My mind casts itself back to a book I saw at the height of the dot com era: "Designing the Killer App" was the title IIRC. The entire book basically said "a killer app is something that everyone wants, and it's a good idea to make one."
If we don't present something useful to our audience then we are potentially both wasting our own time and undermining the community as a whole. If - for instance - someone wanted a great office suite and we insisted on showing them the GNU/Linux desktop instead we're going to lose the sale and undermine their confidence in Free Software's ability to provide the solution to the problem. If we show them Openoffice.org and give them some copies on CD for free we're done the opposite: we've provided a solution and armed them with a deployment capability.
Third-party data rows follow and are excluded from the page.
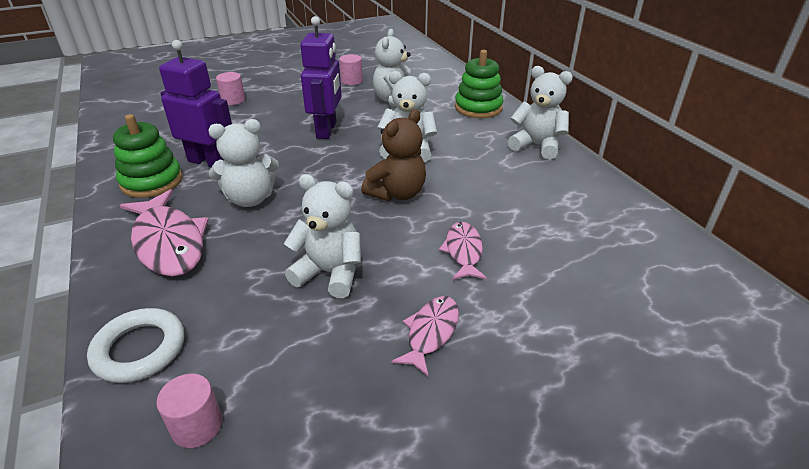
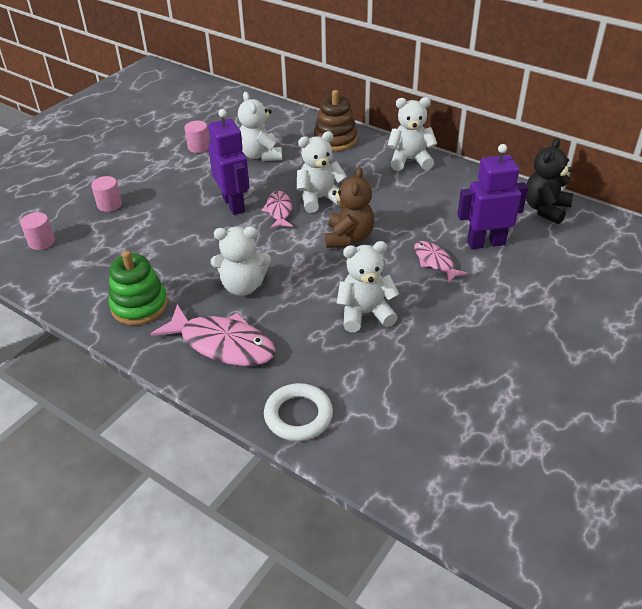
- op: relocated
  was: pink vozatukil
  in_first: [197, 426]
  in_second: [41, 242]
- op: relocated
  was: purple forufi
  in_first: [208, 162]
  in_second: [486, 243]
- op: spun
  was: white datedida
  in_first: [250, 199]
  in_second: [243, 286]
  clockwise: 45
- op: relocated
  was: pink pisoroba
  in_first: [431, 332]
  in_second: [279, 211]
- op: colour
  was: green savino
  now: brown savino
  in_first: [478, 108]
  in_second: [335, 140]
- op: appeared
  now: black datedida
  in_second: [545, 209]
If we go into a board-room to make a sale and fail there is little point in suggesting that the presenter has accomplished the consolation prize of open-ended advocacy. A positive impression may or may not have been created. Acceptance of advocated models may or may not have taken place. It's almost impossible to measure, and the lack of a sale gives a reasonable indication that something has failed somewhere along the line.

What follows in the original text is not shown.